Global state and env::set_current_dir


#1

For the first time I have been implementing threads with Rust. I have struck some global state that I did not expect. As displayed in the little programme below the “working directory” seems to be global across threads. This does not seem too unreasonable but it has raised for me the question: What is and is not global about state? For example local information, can differnt threads have different locals? Where can I find documents to clarify what is and is not global state?

use std::env;
use std::time::Duration;
use std::thread;
fn main () {
    let mut hv:Vec<thread::JoinHandle<()>> = Vec::new();
    hv.push(thread::spawn(move || {
        env::set_current_dir("/tmp").unwrap();
        thread::sleep(Duration::from_millis(100));
        println!("crrrent dir (/tmp): {:?}", env::current_dir());
    }));
    hv.push(thread::spawn(move || {
        env::set_current_dir("/dev").unwrap();
        thread::sleep(Duration::from_millis(90));
        println!("crrrent dir (/dev): {:?}", env::current_dir());
    }));
    hv.push(thread::spawn(move || {
        env::set_current_dir("/usr").unwrap();
        thread::sleep(Duration::from_millis(80));
        println!("crrrent dir (/usr): {:?}", env::current_dir());
    }));
    hv.push(thread::spawn(move || {
        env::set_current_dir("/home").unwrap();
        thread::sleep(Duration::from_millis(170));
        println!("crrrent dir (/home): {:?}", env::current_dir());
    }));
    for h in hv {
        h.join().unwrap();
    }
}

Results:

crrrent dir (/usr): Ok("/dev")
crrrent dir (/dev): Ok("/dev")
crrrent dir (/tmp): Ok("/dev")
crrrent dir (/home): Ok("/dev")


#2

The documentation for std::env states right at the top that it is for “Inspection and manipulation of the process’s environment.”. Which makes sense as the “environment” is an OS-level concept that applies to an entire process and not just to a single thread in that process.


#3

To follow up on what @FenrirWolf said, once you know that a function is likely going to involve some OS-level functions, you can look up some OS-specific details. For example, under Windows the function to get the current working directory is called GetCurrentDirectory and it’s explicitly documented to apply to the whole process:

Each process has a single current directory

and

The current directory state written by the SetCurrentDirectory function is stored as a global variable in each process, therefore multithreaded applications cannot reliably use this value without possible data corruption from other threads that may also be reading or setting this value.

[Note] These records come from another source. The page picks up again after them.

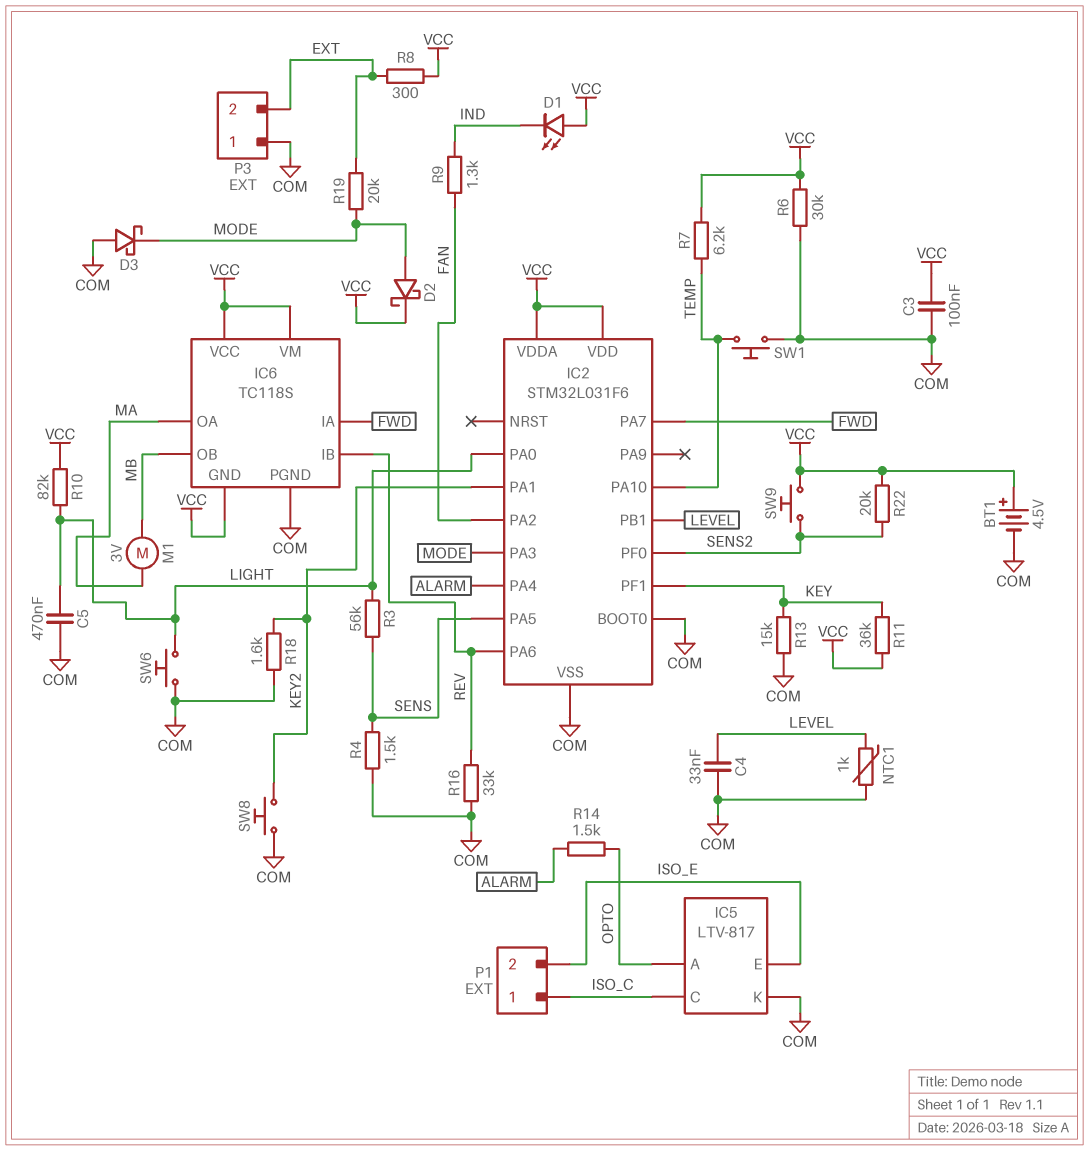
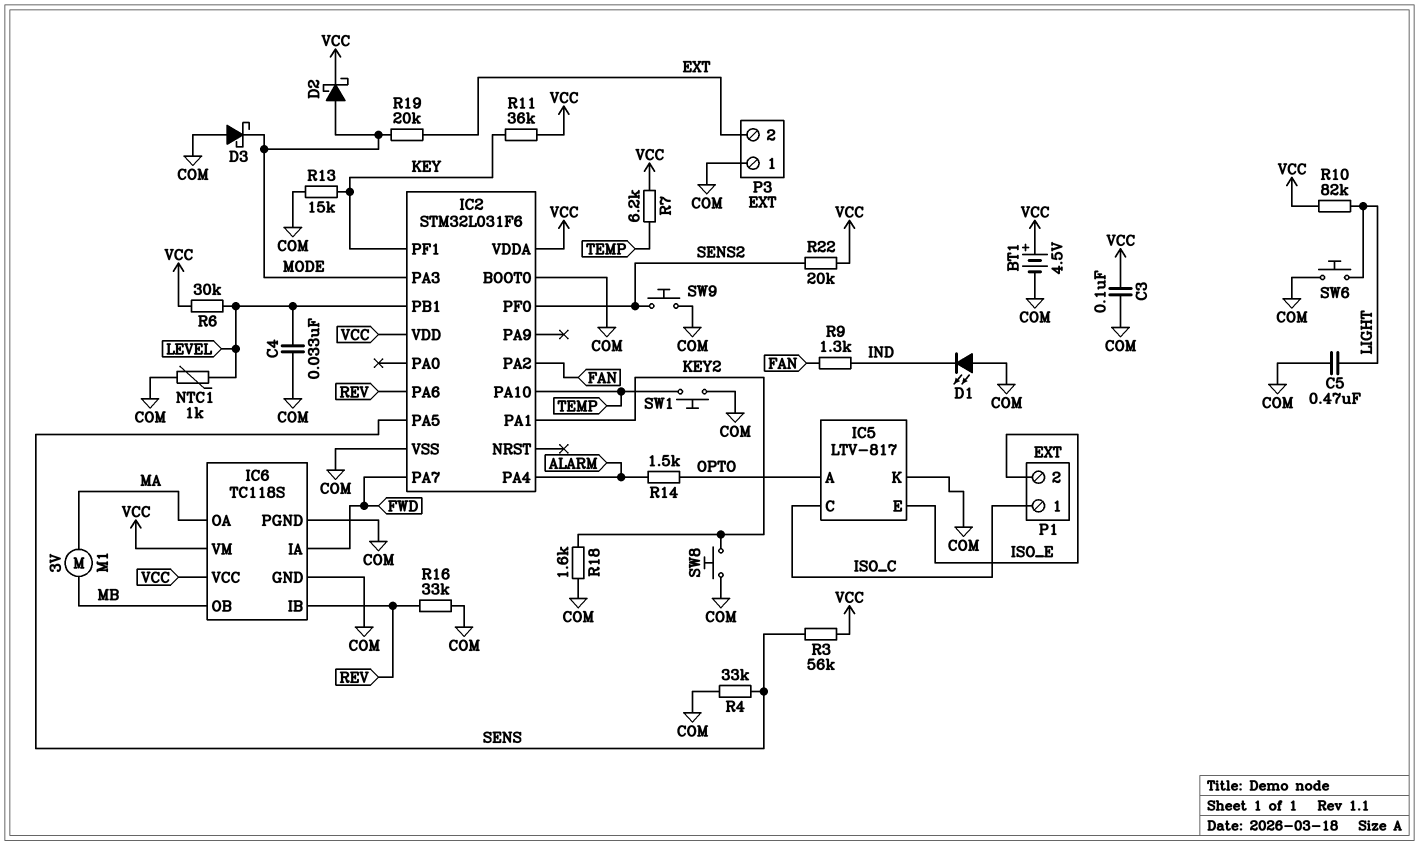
D1: LED (A VCC, K IND) -> LED (A COM, K IND)
IC2 pin PA0: LIGHT -> none
IC6 pin GND: VCC -> COM
R3: 56k (LIGHT, SENS) -> 56k (SENS, VCC)
R4: 1.5k (COM, SENS) -> 33k (COM, SENS)
R6: 30k (COM, VCC) -> 30k (LEVEL, VCC)
R8: 300 (EXT, VCC) -> none
SW9: button (SENS2, VCC) -> button (COM, SENS2)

Source: https://docs.microsoft.com/en-us/windows/desktop/api/winbase/nf-winbase-getcurrentdirectory


#4

This should be better documented in set_current_dir.

It sounds like on Windows SetCurrentDirectory is not thread-safe. In case of error Rust’s stdlib reads last_os_error, so that’s another race condition. It’s probably too late to mark this function as unsafe :frowning:

Any suggestions how the documentation for it should be worded? e.g.

set_current_dir sets the current directory globally for the entire process. It should be avoided in multi-threaded programs, as it will affect filesystem operations on all threads.


#5

At least Windows last_os_error is threadsafe, if the docs for GetLastError are accurate. On Unix errno should be a thread-local.


#6

yes, I’d happily take either a PR with improvements, or a bug with a list of ideas for improvements.